Julien ne s'arrête pas, et au contraire, prend un malin plaisir à appuyer sur l'accélérateur. Maintenant, la jeune fille semble folle, elle empoigne le volant, la voiture fait une embardée sur la droite et roule sur la bande d'arrêt d'urgence. Julien redresse et se remet dans la voie. Autour d'eux, quelques voitures se mettent à klaxonner.
— Mais arrête-toi.
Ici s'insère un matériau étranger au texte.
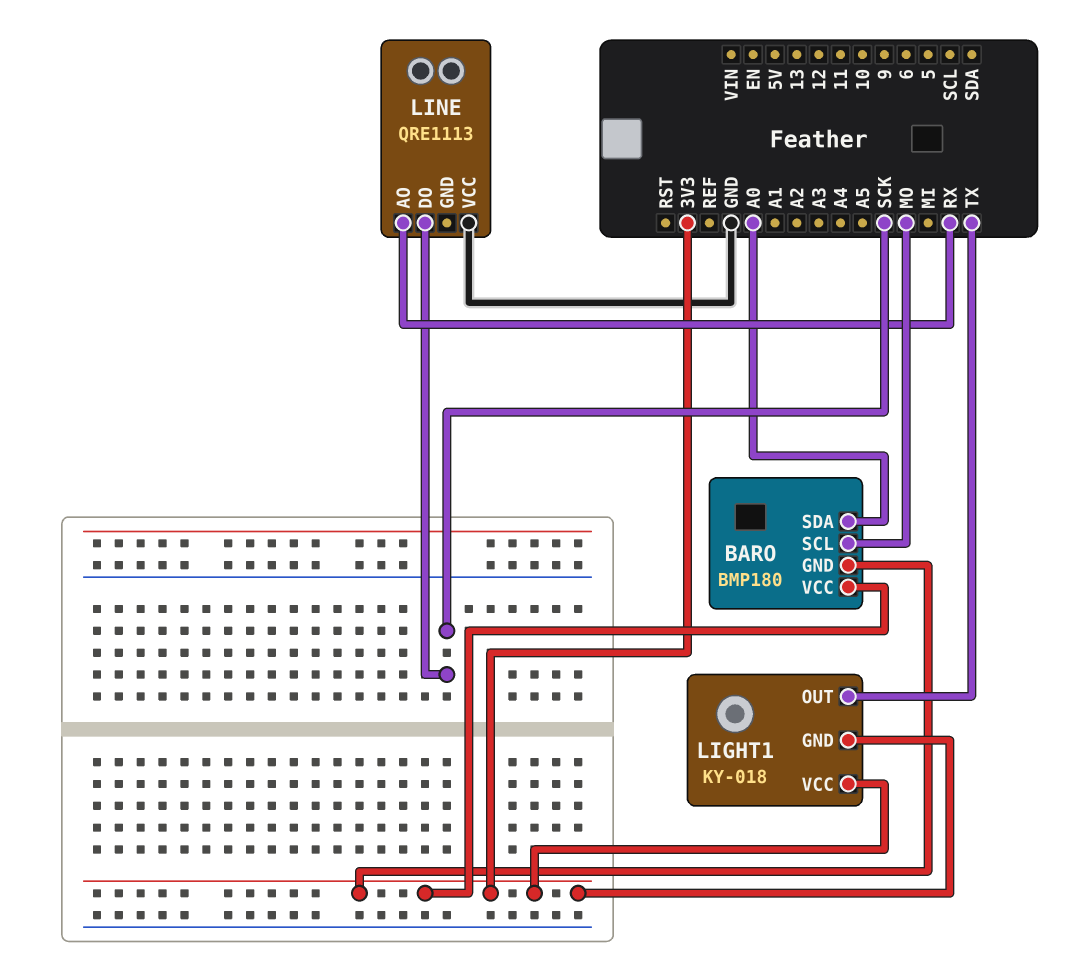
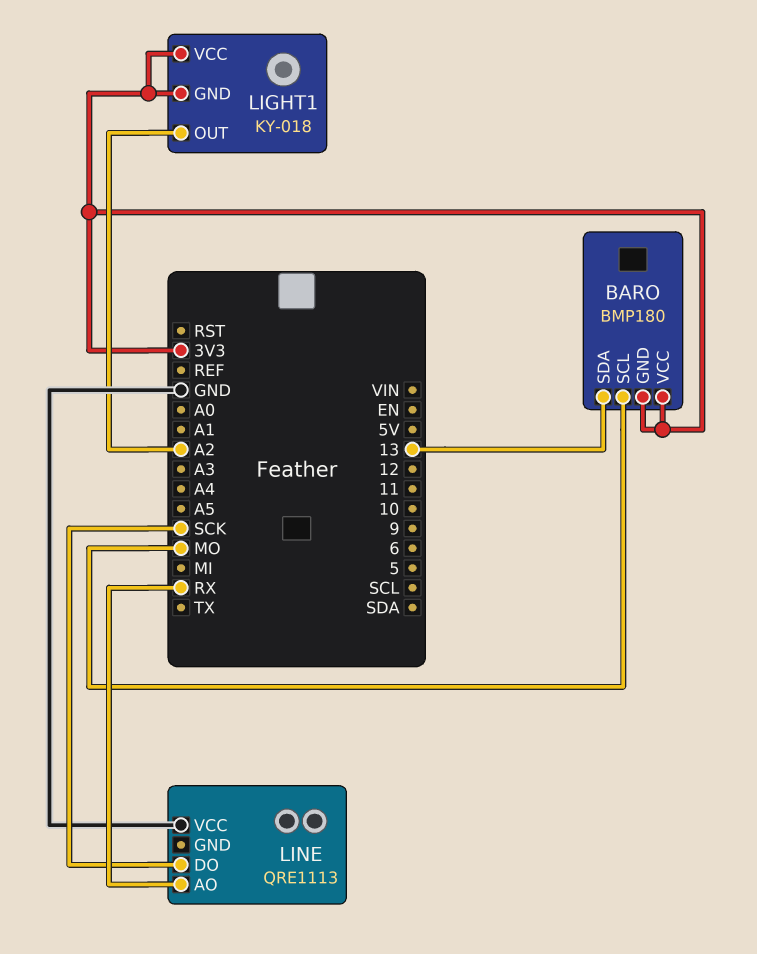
BARO pin SDA: A0 -> 13
LIGHT1 pin OUT: TX -> A2

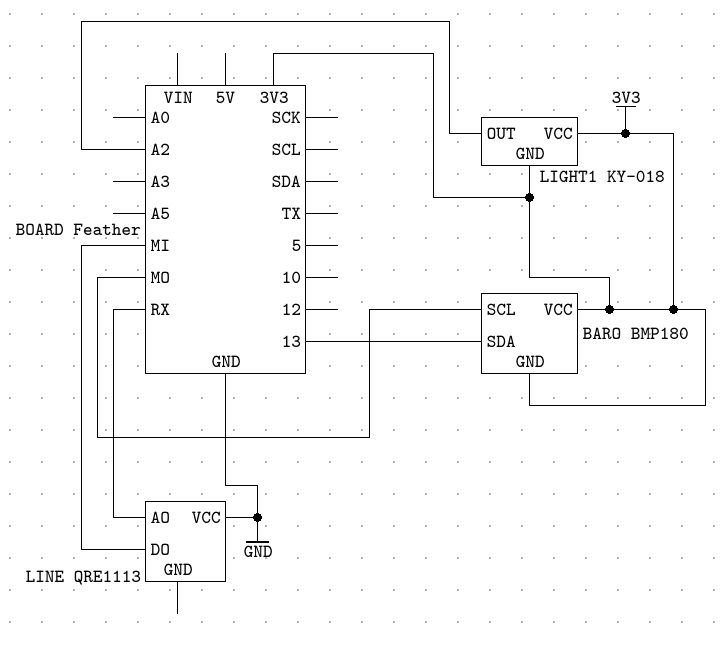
LINE pin DO: SCK -> MI

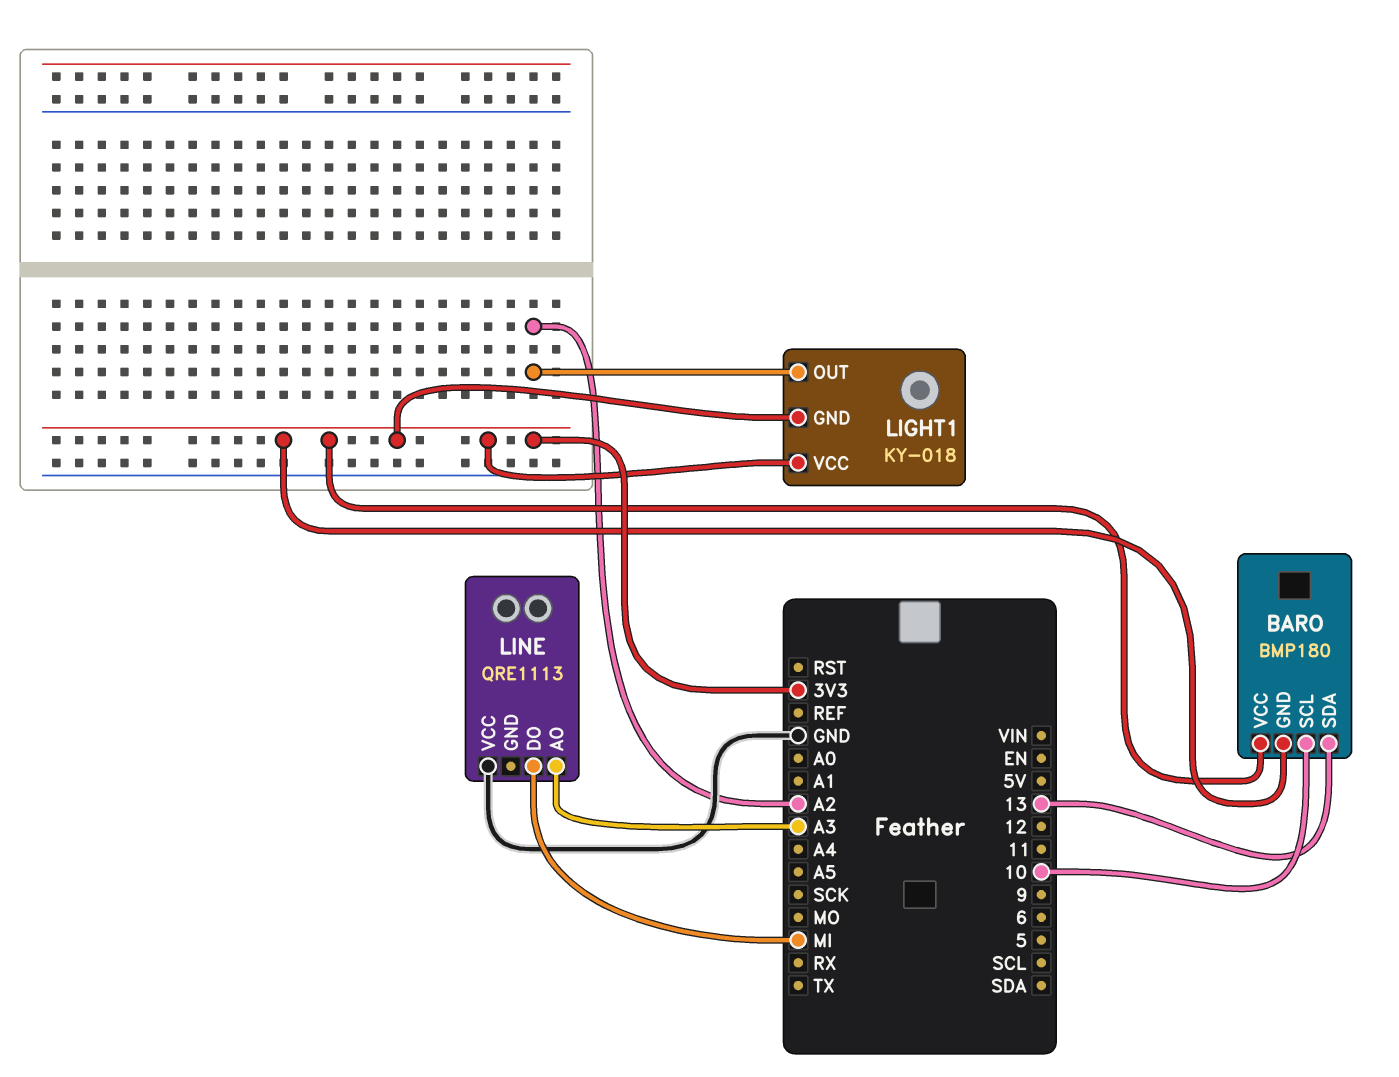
BARO pin SCL: MO -> 10
LINE pin AO: RX -> A3

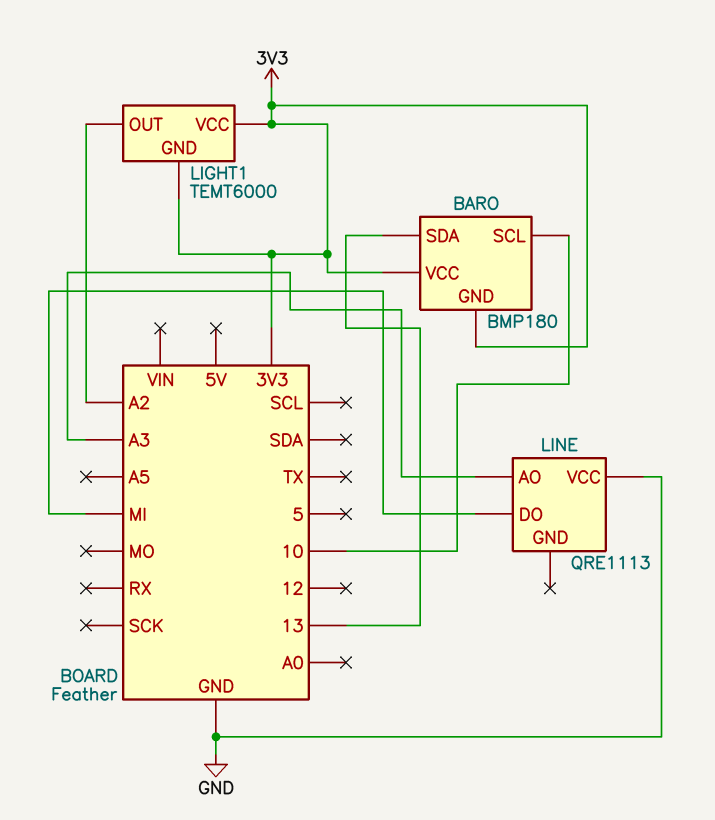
LIGHT1: KY-018 -> TEMT6000

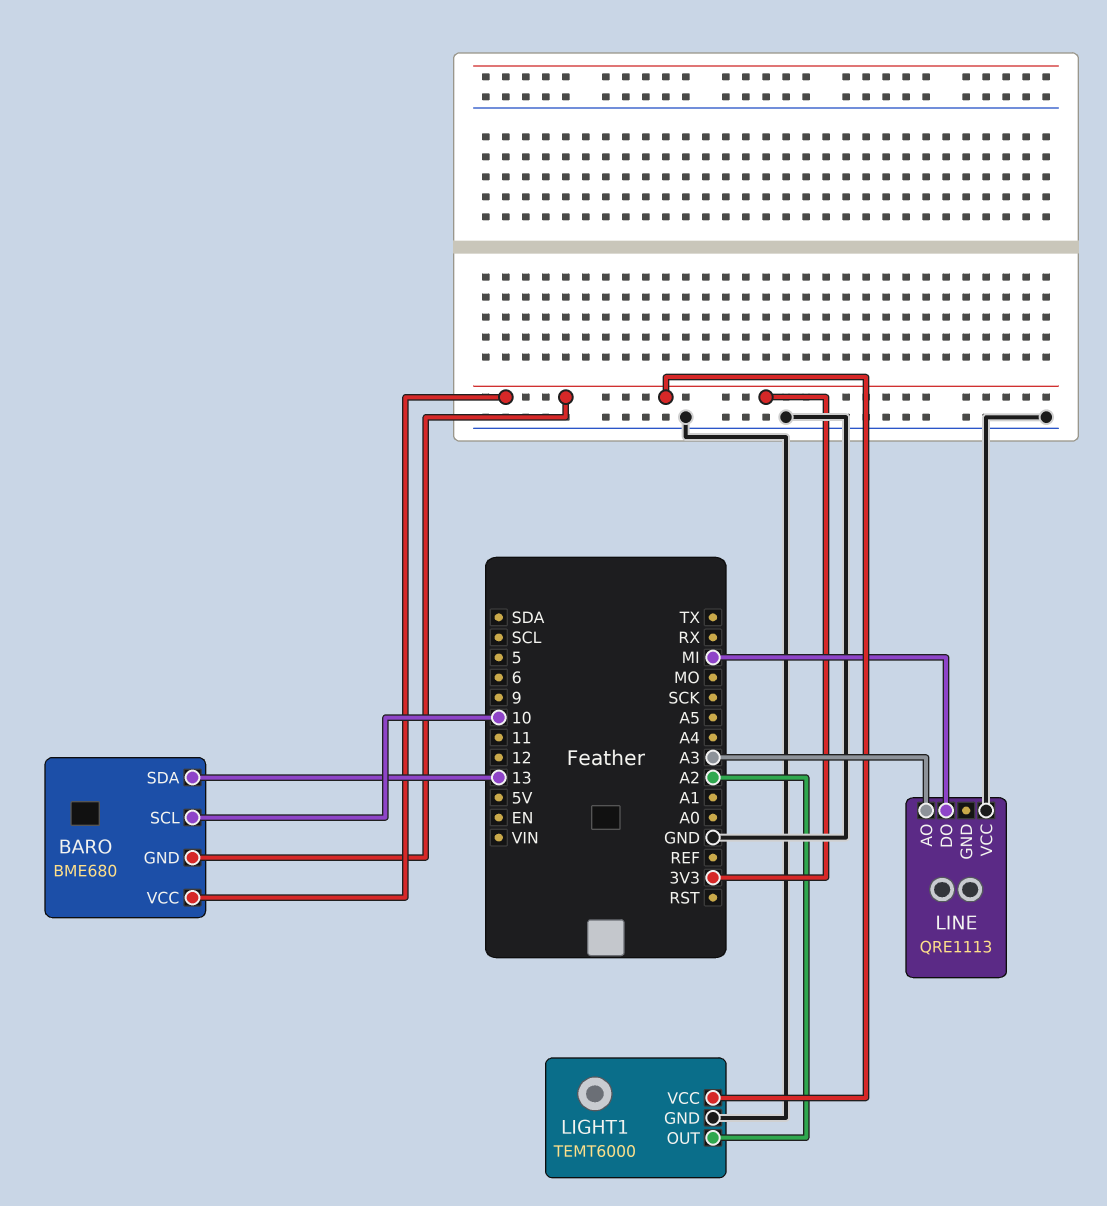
BARO: BMP180 -> BME680
LIGHT1 pin GND: 3V3 -> GND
Le téléphone ! Il faut que j'aille le reprendre. Arrête-toi !
De nouveau, elle tire sur le volant et cette fois, la voiture part avec force à droite. Julien freine et tente de redresser l'avant, qui mord un peu sur l'herbe. La voiture s'immobilise. Aucun des deux ne bouge.
— Putain.
Julien a les doigts qui tremblent. Il a eu peur que la voiture ne se renverse. La jeune fille elle aussi semble être sonnée, mais elle reprend rapidement le contrôle. Elle crie :
— Mais t'es un taré, en fait !
Elle détache la ceinture de sécurité et entreprend d'ouvrir la portière. Julien la retient par le bras.
— Eh, tu vas où ?
Elle se dégage d'un geste vif et descend de la voiture.
— Me touche pas ! Pauvre malade.
— On est sur l'autoroute, reviens. Et puis, pourquoi tu décrochais pas, aussi, tente d'argumenter Julien.
Pour toute réponse, la jeune fille attrape le long gilet en laine noir qu'elle avait posé sur le siège. Le débardeur bleu électrique laisse voir les bras nus et pour la première fois, Julien voit le dragon tatoué sur le bras droit. Il est noir et se tortille sur quinze centimètres, de l'épaule au coude. La portière claque et Julien regarde la jeune fille s'éloigner longeant la bande d'arrêt d'urgence, d'un pas vif, faisant voler le gilet derrière elle.
En levant la tête, il peut voir le panneau indiquant la sortie imminente pour Lyon.